Fists Of Sokoto: Spotlighting Northern Nigeria's Intriguing Kung Fu Movies
Published on Sat, Jun 08 2013 by Web Master
Martial arts films have inspired audiences that were not content to just watch and turned to film production. In Sokoto, the small city in the northwest corner of Nigeria, a martial arts school went one step further and created its version of Chinese martial arts to make action movies.
Bahiri, a large, imposing martial artist is the force behind this highly localized phenomena. As a young man, Bahiri and his friends would sneak to the open air cinemas to watch martial arts films. They were enamored by the action, but could barely emulate what they saw. Shortly after his experience, the Biafran war began in southeastern Nigeria and soldiers were stationed in Sokoto. As part of their routine, the soldiers organized judo practice in the stadium. Bahiri saw this as his opportunity to learn kung fu. What he has created is an amalgam of judo and various elements borrowed from film.

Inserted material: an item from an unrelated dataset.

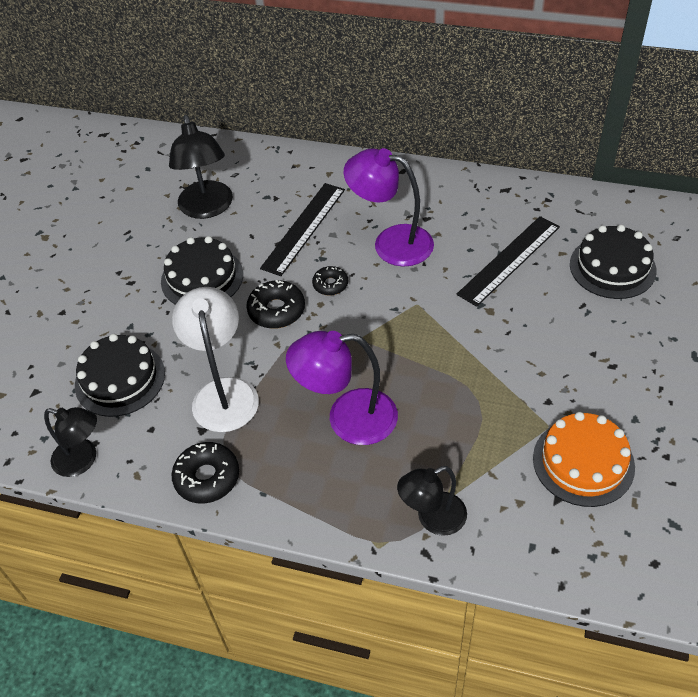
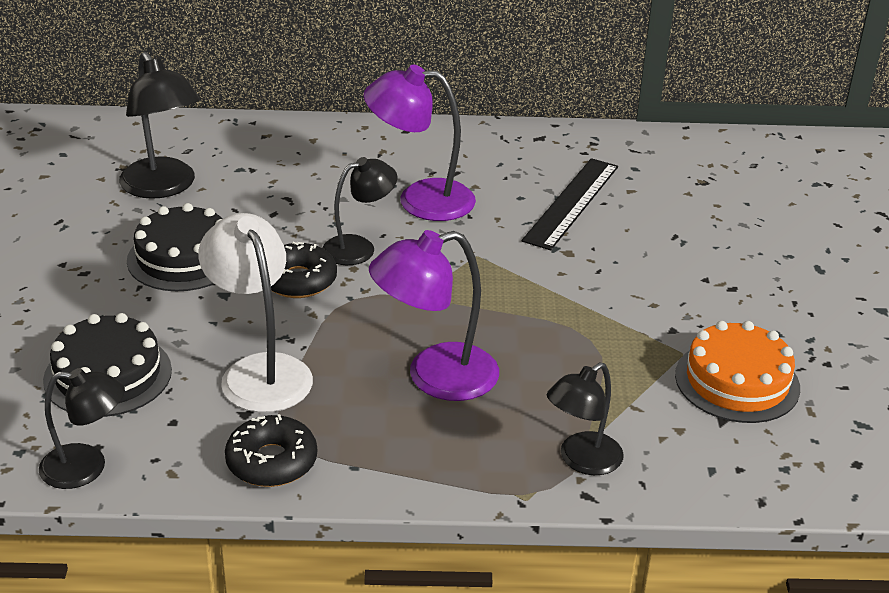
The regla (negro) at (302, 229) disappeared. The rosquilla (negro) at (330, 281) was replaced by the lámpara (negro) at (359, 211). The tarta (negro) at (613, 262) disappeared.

In 1999, cheap VHS production allowed the school to begin making their own action films. Acting became part of the martial arts repertoire. Much like the martial arts, they would watch and dissect the films, practicing acting with the same finesse applied to a physical movement. The resulting films borrow heavily from kung fu tropes. Ninjas explode into smoke and shoot lighting bolts. A lone fighter take down crowds of attackers effortlessly. And when anyone falls, they make one last effort to reach out with their dying breath before collapsing unconscious.
Bahiri has made seven films so far which, according to him, made very little money. While most of Nigeria is churning out “dialogue” films—dramas unfolding with actors simply talking to one another—his films are much more difficult to shoot. “[Dialogue films] only take 10-15 minutes to make a scene,” he explains. “For action films it can take 2 to 3 days.”
Nevertheless, Bahiri continues to make films (and was recently hired to choreograph the action in the big budget Nollywood film Spirit of the Assassin: The Talisman) But the majority, self-produced and low-budget, remain unprofitable and on the fringe of mainstream Hausa film. Nevertheless, Sokoto’s action films are a labor of love, the realized dreams of children who wanted to see themselves on the screen so much that the school may very well have invented a whole new brand of kung fu just to get there. “We call our style pikira kung fu. ‘Pikra’ means inspiration,” Bahiri explains. “We inspired ourselves by looking at films.”